Question about profile-based cost model
jasperzhong opened this issue · 3 comments
Thanks for opening source such great work. I have a question about the cost model mentioned in your paper.
Costs are determined prior to MILP construction by profiling network layers on target hardware with random inputs across a range of batch sizes and input shapes, and exclude static graph construction and input generation time.
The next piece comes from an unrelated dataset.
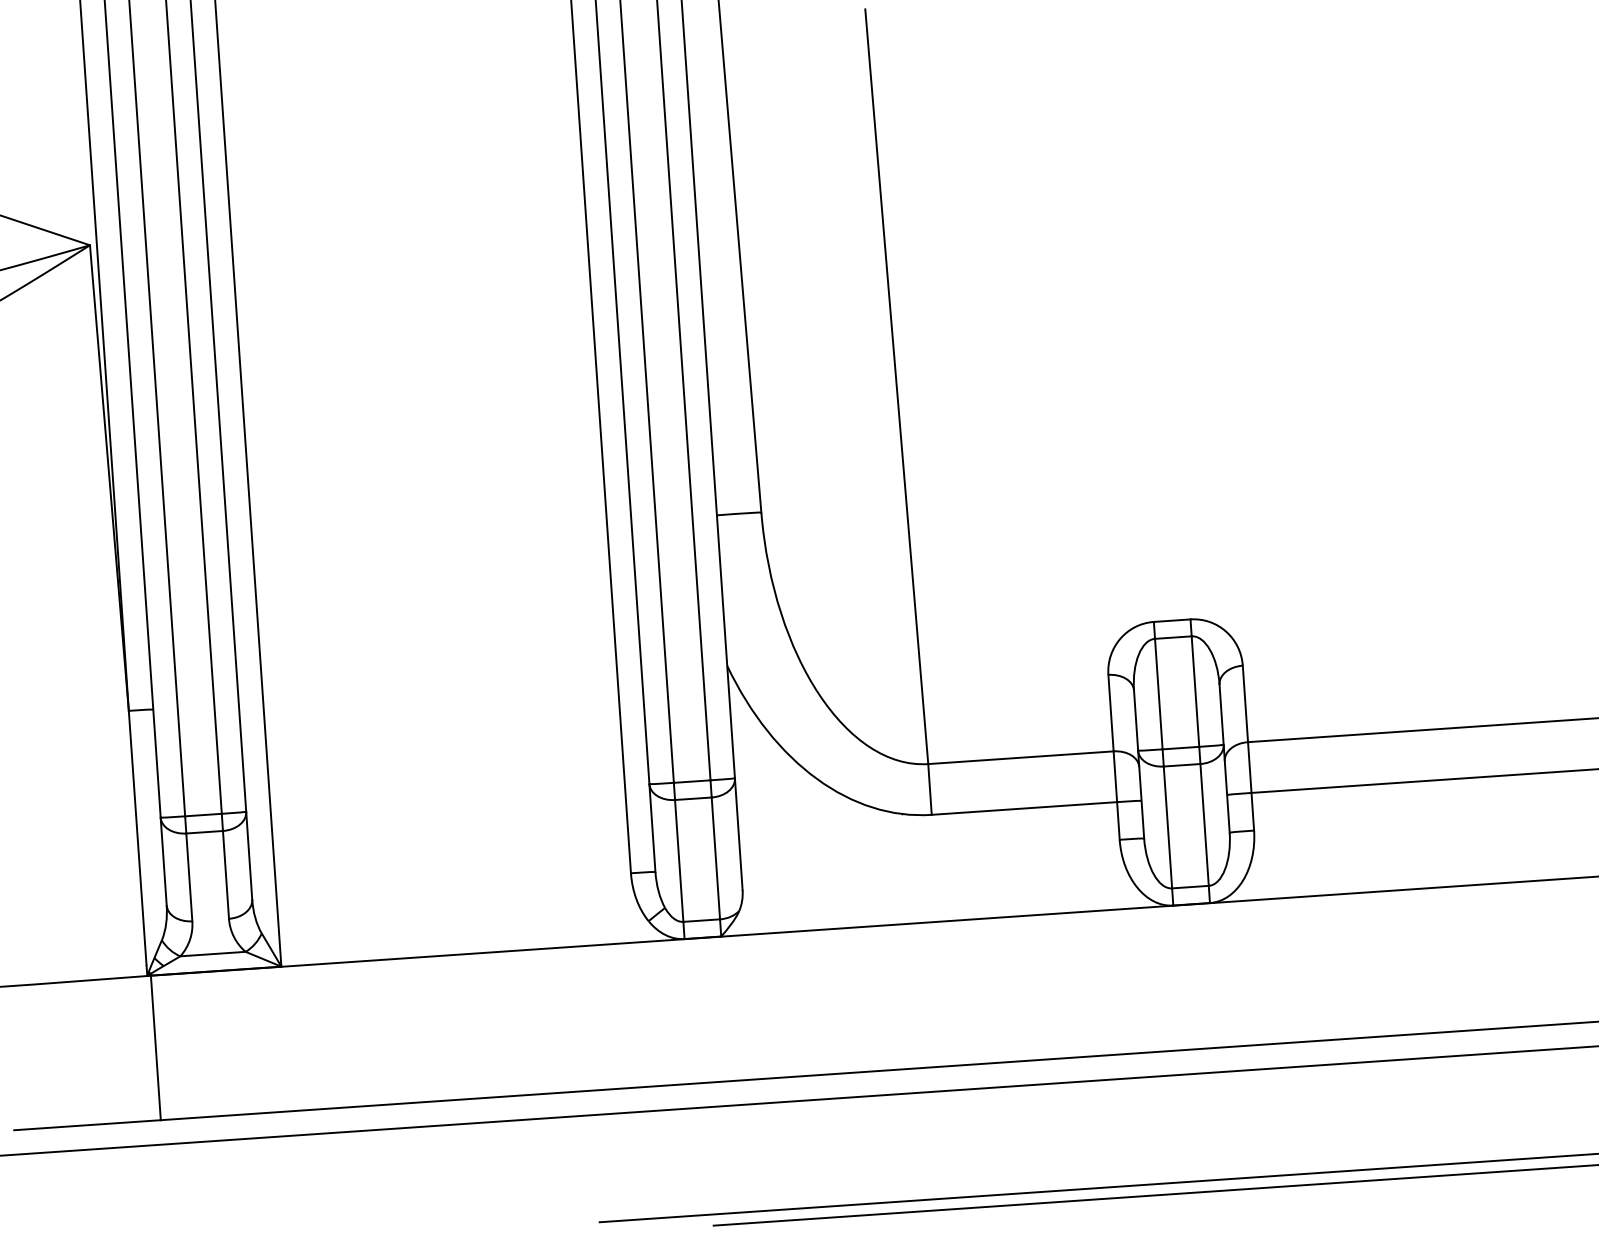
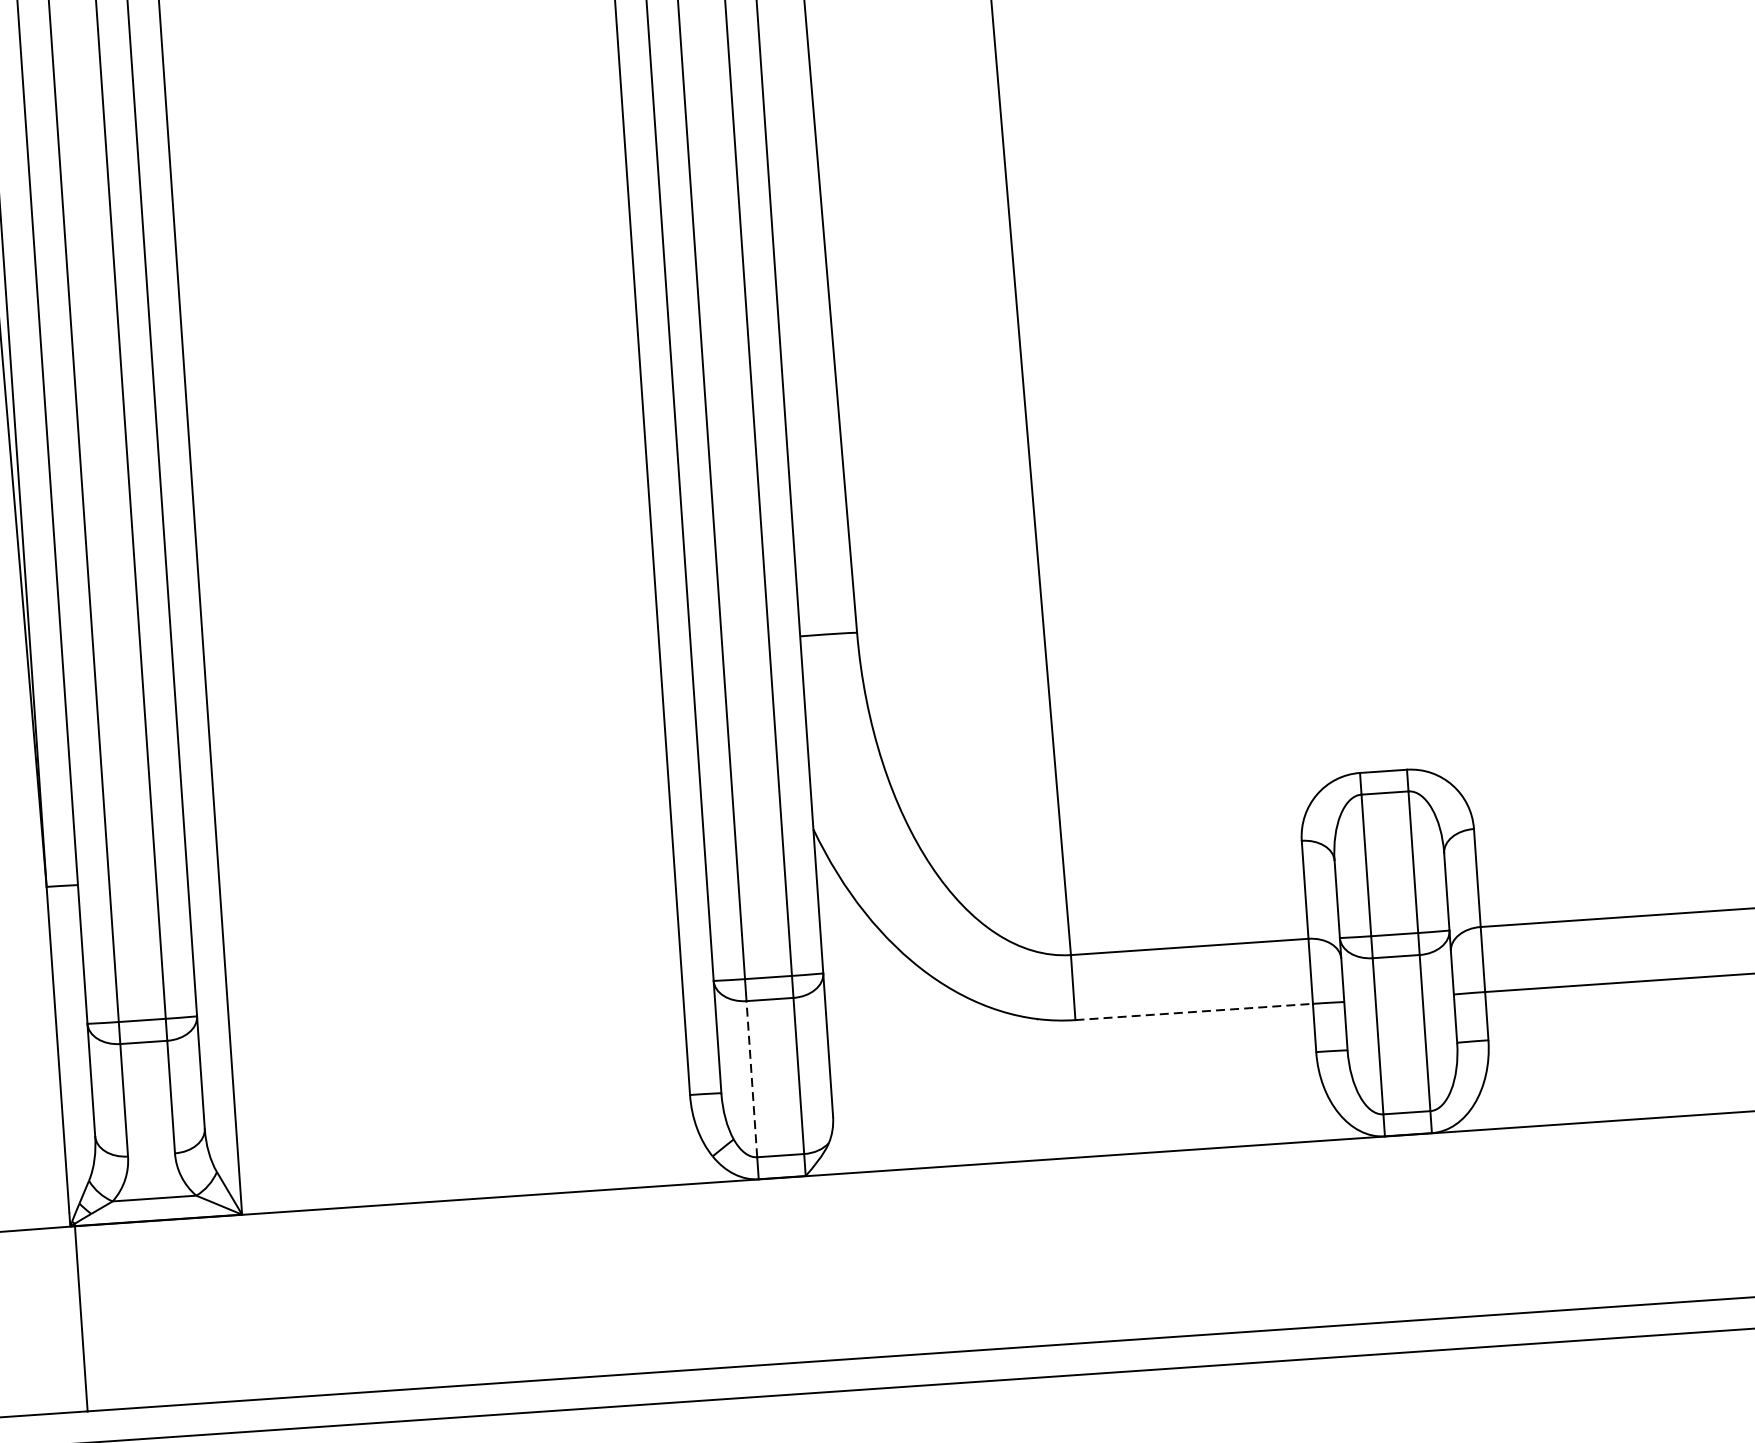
line: (1024, 808) -> (1194, 1011), solid -> dashed
line: (679, 860) -> (752, 1078), solid -> dashed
So I wonder if there is a mathematical formula to estimate the cost? Or is the model a neural network?
Thanks!
Hi @vycezhong,
By default, we estimate the number of FLOPS (floating point operations) per layer. This correlates with runtime but is not a perfect measure. In our paper's experiments, therefore, we actually profile graphs on a GPU to measure their forward pass time. We then estimate the backward pass runtime is 2 times the forward pass time. We also compute profiles for models on AWS machines (p2.xlarge, p3.2xlarge). To profile the scripts, we use the following command: https://gist.github.com/parasj/09854d18421652c8fa24374436b423b5
In our paper replication branch (mlsys_artifact), we automatically download the correct profiles for each benchmarked neural network from an S3 bucket we serve.
Thanks,
Paras
Hi, I also have a question about the cost model. It seems the cost is currently set to 1 for all the layers?
checkmate/checkmate/tf2/extraction.py
Line 41 in d09d442
Hi @LiuXiaoxuanPKU,
Please see this code for the correct way to load profiles. https://github.com/parasj/checkmate/blob/mlsys20_artifact/experiments/common/profile/cost_model.py
This is located in the mlsys20_artifact branch